# Is it possible to run a Solver Foundation solver against a model containing linear and non-linear elements?

This is a follow up question to one I made previously about non-linear equations and ranged real numbers in Solver Foundation.

I acknowledge that where possible, rewriting a problem that is non-linear into linear could avoid some issues, however it is likely for various reasons this won’t be a viable option.

The requirements for the project I am involved with call for a set of constraints to be generated from a data source. The issue is the constraints could be a mix of linear or non-linear problems.

I have tried to come up with a set of example constraints and variables to test against that will hopefully give a clearer picture as to what I am trying to achieve. Does anyone know of a solver capable of handling a model of the kind to be generated by this combination of variables and constraints? We are currently using Solver foundation and have been trying various configurations and solver types.

Example:

Some parameters are created and have been bound to some arbitrary values:

   P1 = 1
P2 = 2
P3 = 3


Some decisions with a domain specified as a finite range with a defined step value between each value in the range:

D1 (1..5) step of 0.1  //(e.g. 1, 1.1, 1.2 … 4.9, 5)
D2 (1..5) step of 1
D3 (10..20) step of 0.1


The following example constraints simulate the kinds of constraints likely to be acquired from the data source. Next to each constraint is the expected result of running a solver with a model containing the one constraint, given the values of the above parameters and decision variables. Note that there is no concern with the quality of a solution, simply if there is a solution (feasible) or not (unfeasible).

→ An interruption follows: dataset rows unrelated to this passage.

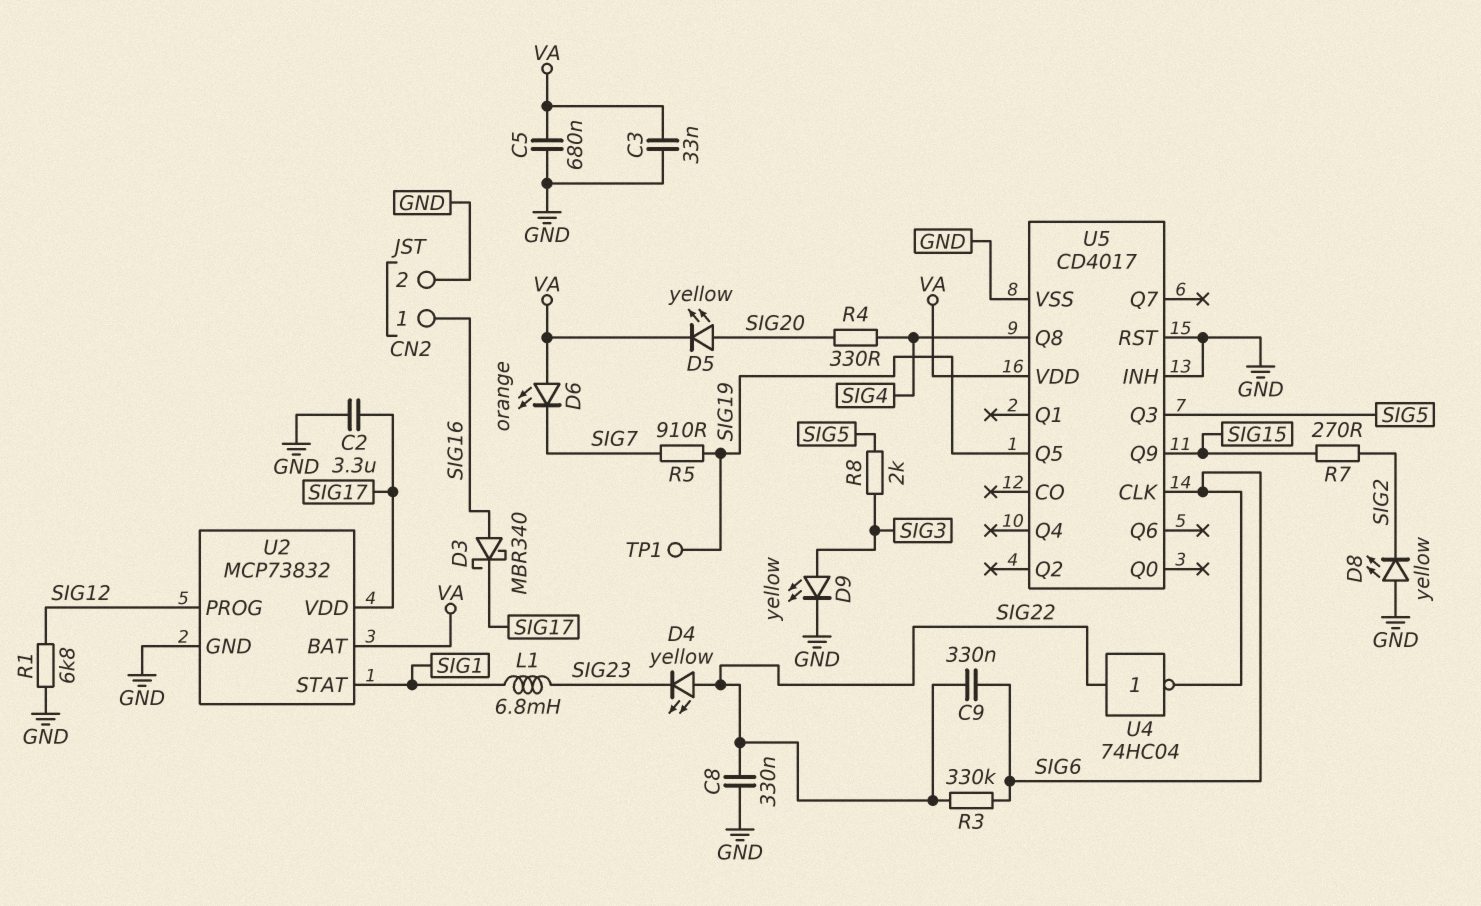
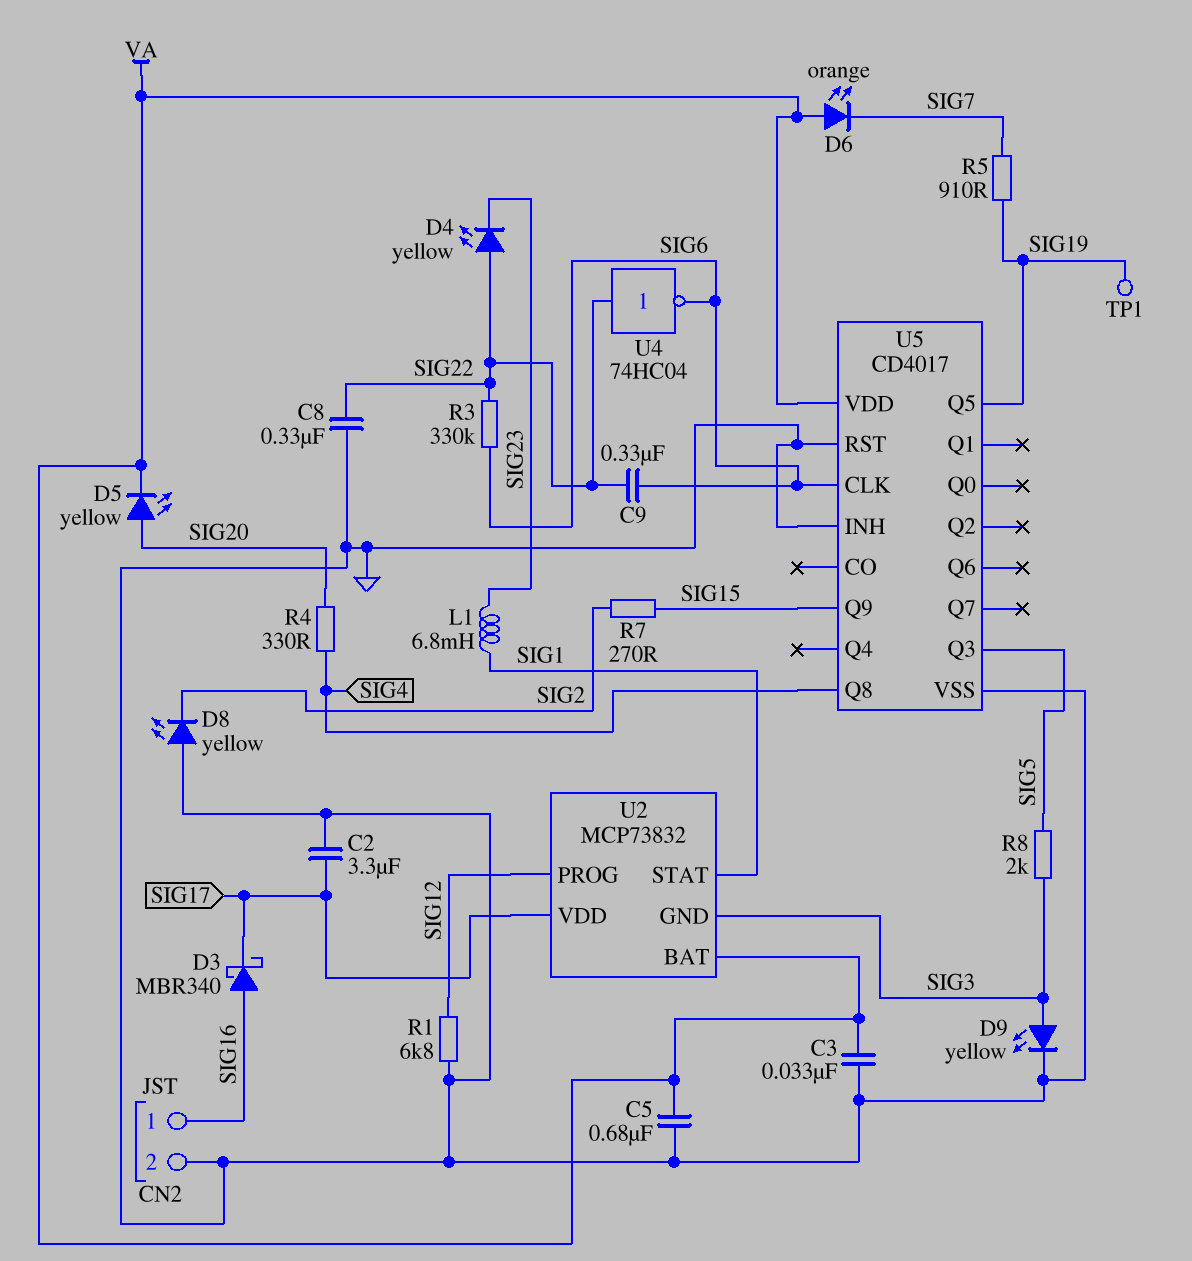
U2 pin GND: GND -> SIG3

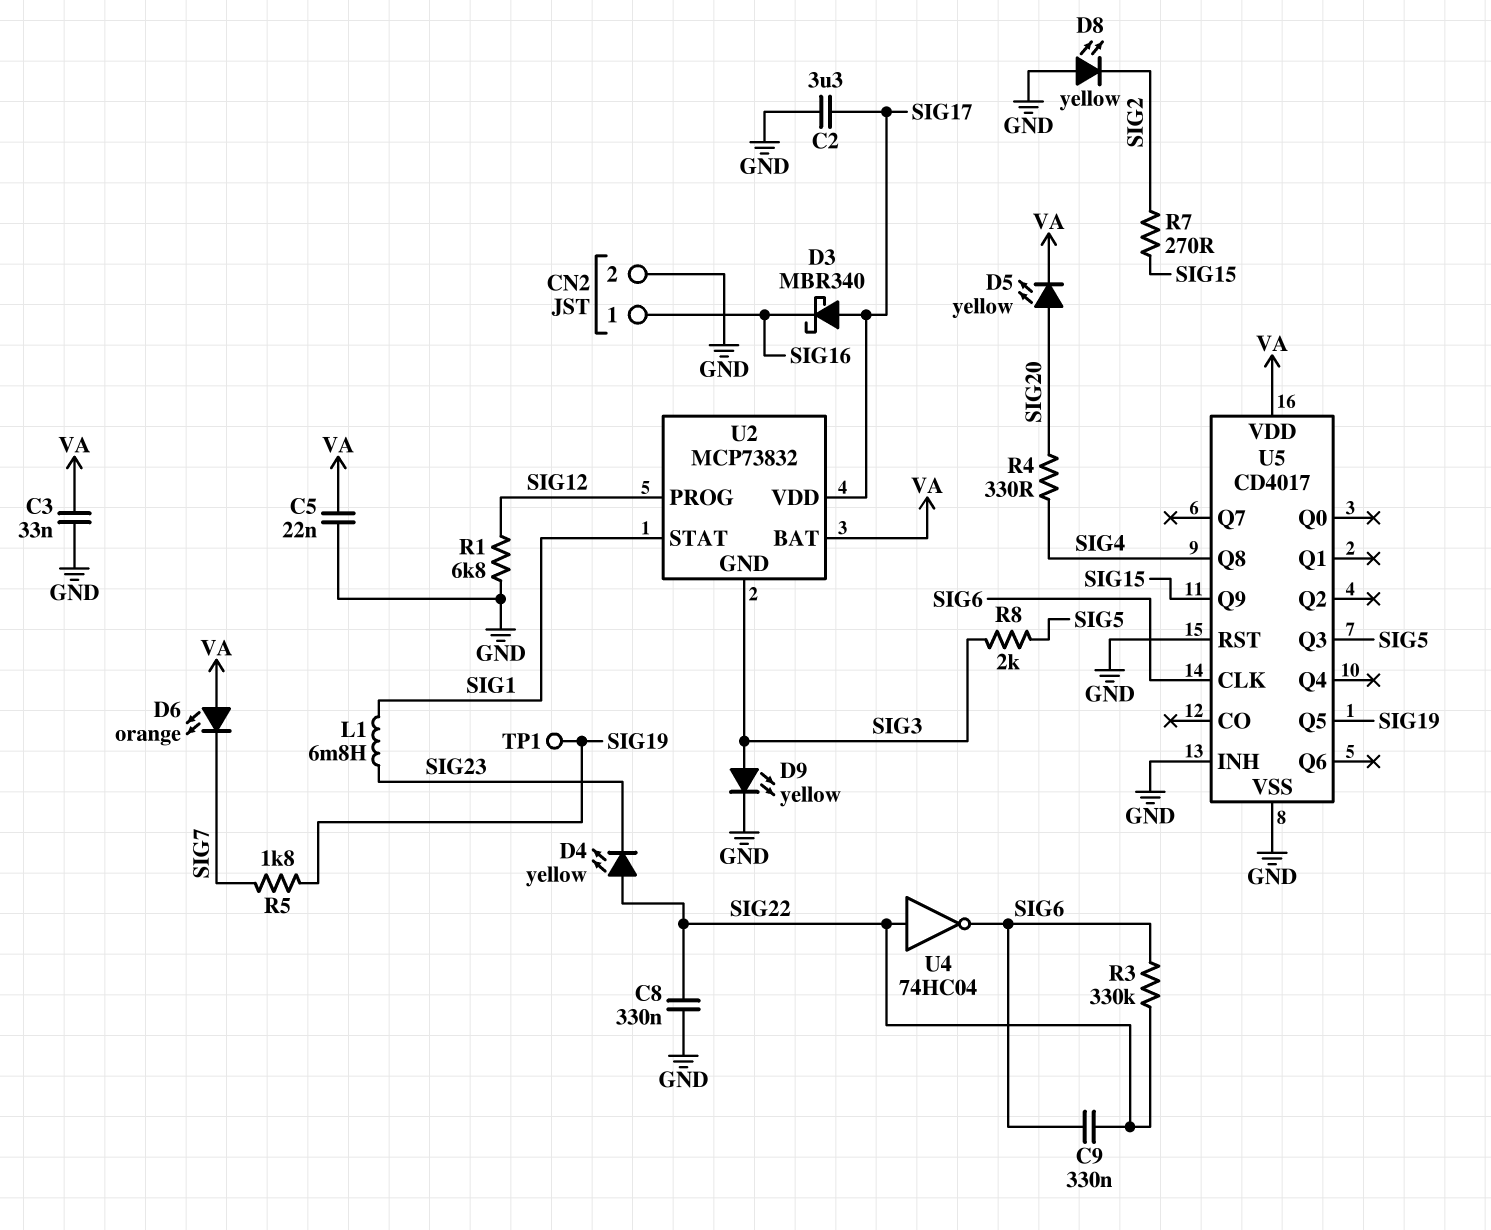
C5: 680nF (GND, VA) -> 22nF (GND, VA)
D3: schottky MBR340 (A SIG16, K SIG17) -> schottky MBR340 (A SIG17, K SIG16)
R5: 910 (SIG7, SIG19) -> 1.8k (SIG7, SIG19)

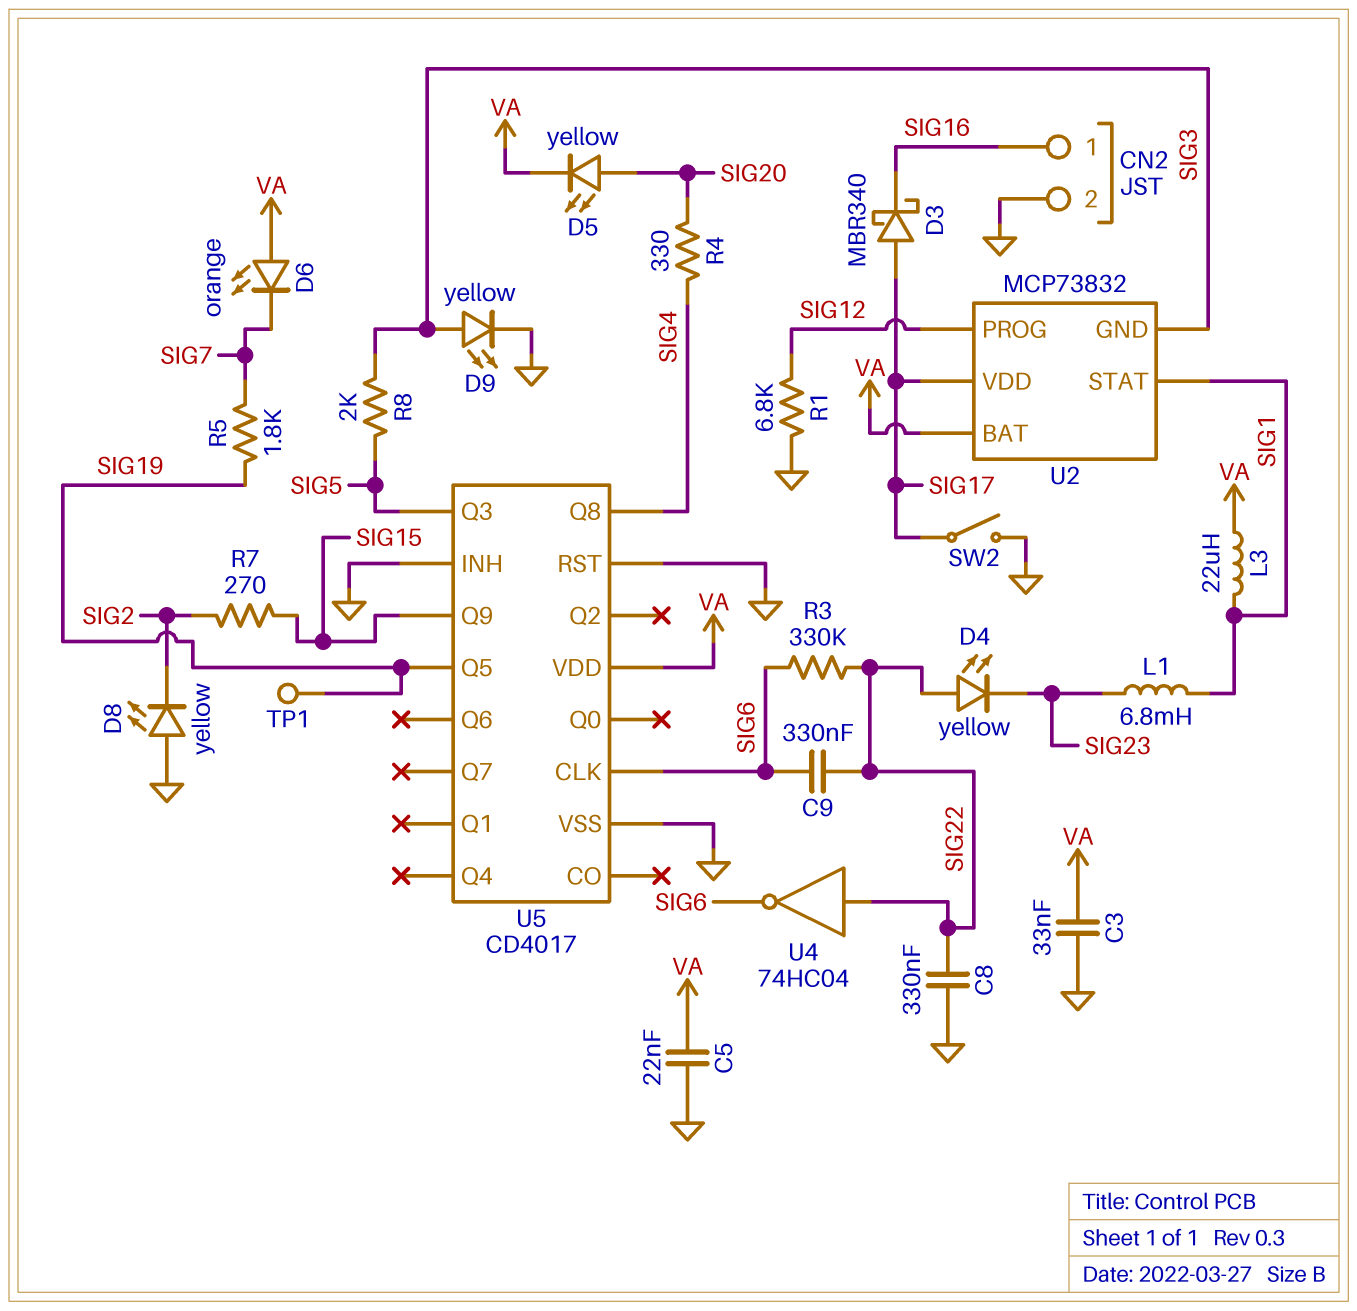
C2: 3.3uF (GND, SIG17) -> none
L3: none -> 22uH (SIG1, VA)
SW2: none -> switch (GND, SIG17)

C1: P1 = P2 * P3 (infeasible)
C2: P3 = P1 + P2 (feasible)
C3: D1 = P1 * P2 (feasible)
C4: D3 = P1 * P2 (infeasible)
C5: P1 = D1 * D2 (feasible)
C6: P1 = D3 * D3 (infeasible)
C7: D3 = D1 * D2 (feasible)
C8: D2 = D3 * D3 (infeasible)
C9: P3 = P2 / P1 (infeasible)
C10: -P3 = P1 * D1 (infeasible)


Any pointers or advice would be most welcome :) moving from a UI background into an optimisation project has been character building to say the least.

Thanks, d.